SL: On the subject of loneliness, I should just mention that, while I was working on this project, both the digital project and the book, I spent a lot of time, of course, by myself with the books, and there was a lonely quality to some of that, although I didn't necessarily mind it because I felt like I was engaging with material that really activated my interests and kept me fully aware and interested. But I also just want to mention that I wasn't alone the whole time because I was joined by someone else for a lot of that process, which is, of course, Julie Plain, long-standing volunteer at The Mount, somebody who I count as a dear friend who I really got to know actually really well through the process of thumbing through those books of Wharton’s with Julie. Julie is a retired librarian and lent a lot of expertise to the whole project; because I would give Julie a box of books or a whole shelf of books and I'm like, okay, Julie, find out what's interesting, and what's worth commenting on and recording about this whole shelf of books, tell me what the world needs to know about this if they're not able to come visit this library? What do they need to know about these physical objects and Wharton’s use of them or her interactions with them. Julie always did a great job of that but she also just really kept me company a lot of time.
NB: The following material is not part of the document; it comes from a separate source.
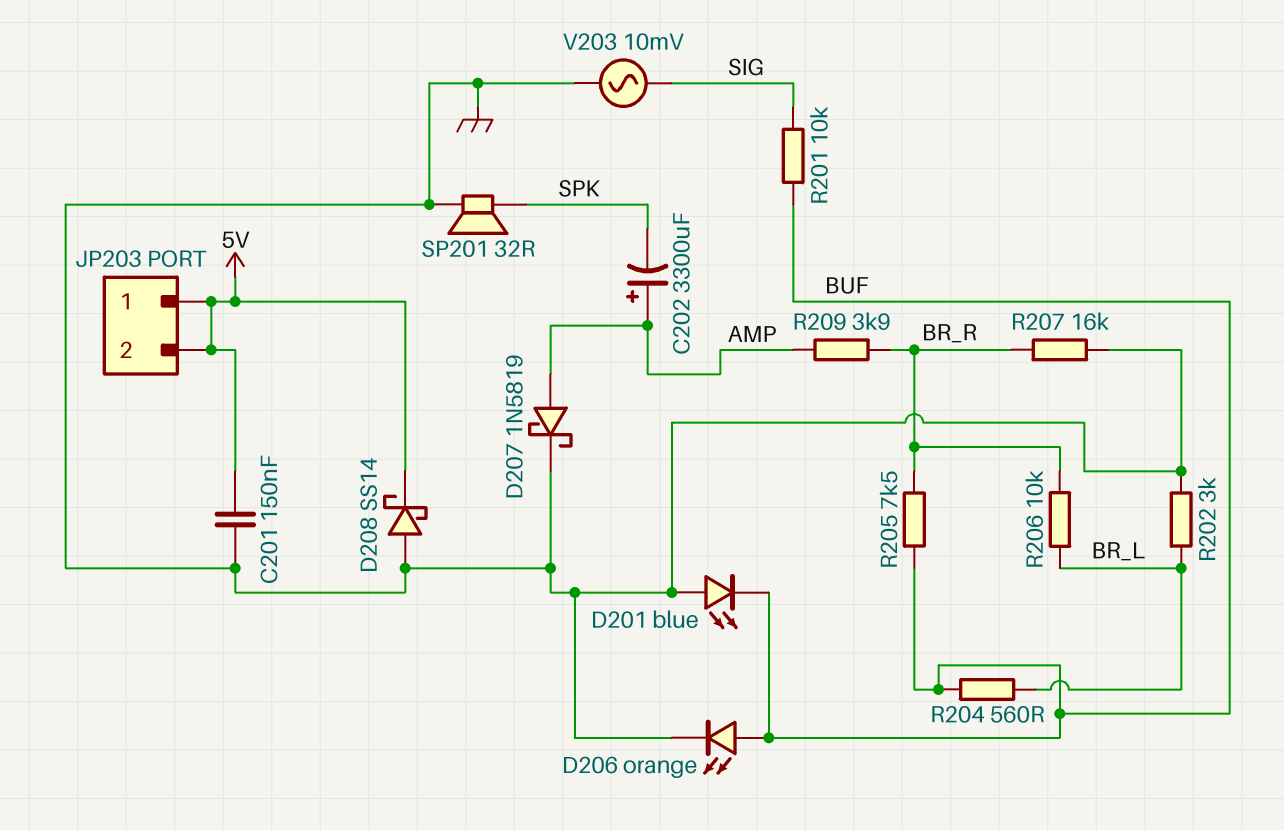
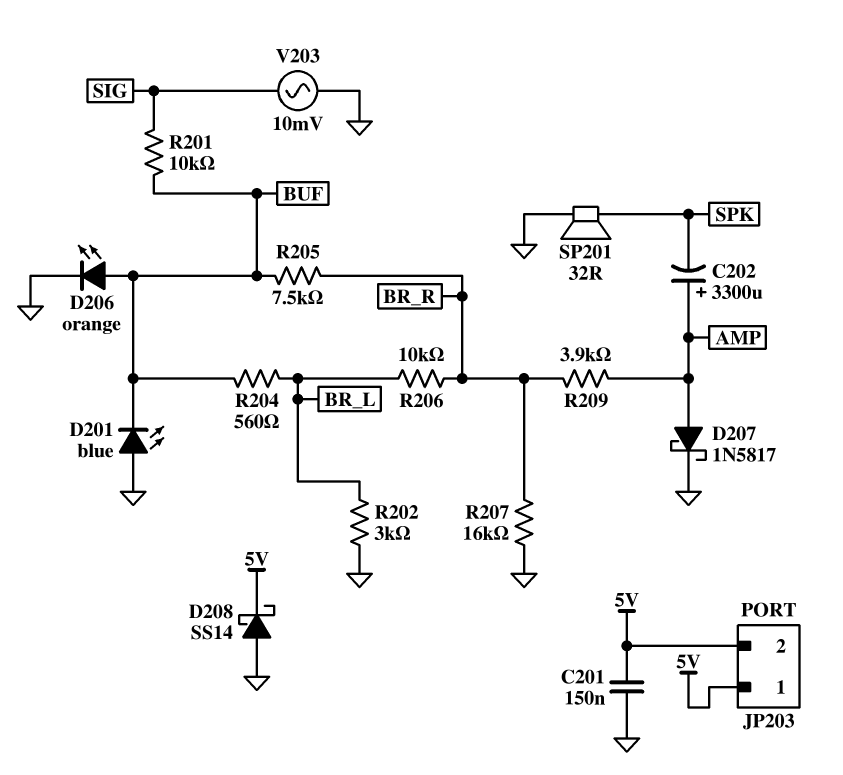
D207: schottky 1N5819 (A AMP, K GND) -> schottky 1N5817 (A AMP, K GND)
ND: Absolutely, that is so true, and Julie is an absolutely invaluable volunteer, and especially with the library.

SL: I want to just thank you guys for joining me in discussing the book today. I think we've kind of made the rounds of our conversation in a very sort of organic and fun and enthralling way. So, I appreciate your participation in it. I just want to close off here by thanking you both for your involvement in the project. Nynke, obviously, you've been indispensable to it since the very beginning. You're the first person who ever steered me towards Wharton’s books within the physical space of the library. But Donna, you and other Wharton scholars and people associated with the Edith Wharton Society have been indispensable as well because that's part of the way that we feel less lonely in doing scholarship. We read the work of all the other people who are interested in the same things we’re interested in and that becomes such an important system of support for thinking that there is an audience for this research. There are people who want to know these things, just like I want to know them. And that means that there is a real kind of cause for talking about them and for putting them into words in the first place. So, I just want to close by thanking you both for your contributions to the project as well.

DC: Thank you so much, Sheila. Your book is wonderful. Everyone said so, my students have read two parts of it now. They're as excited as I am about it. So, thank you for putting into words, for sharing those insights that you had in the book and for doing all the work that you've done in the library.

SL: Absolutely. I enjoyed it.

ND: Thank you so much, Sheila, and thank you for letting us join you today.

SL: Absolutely. I'll just say, I guess in parting, thank you for those of you who are listening and please feel free to join in this conversation that we're having in a larger sense by reading and interacting with us, and if you ever possibly can, by visiting The Mount itself and by checking out the books that are on the shelves and looking at who Wharton was as a writer and a reader.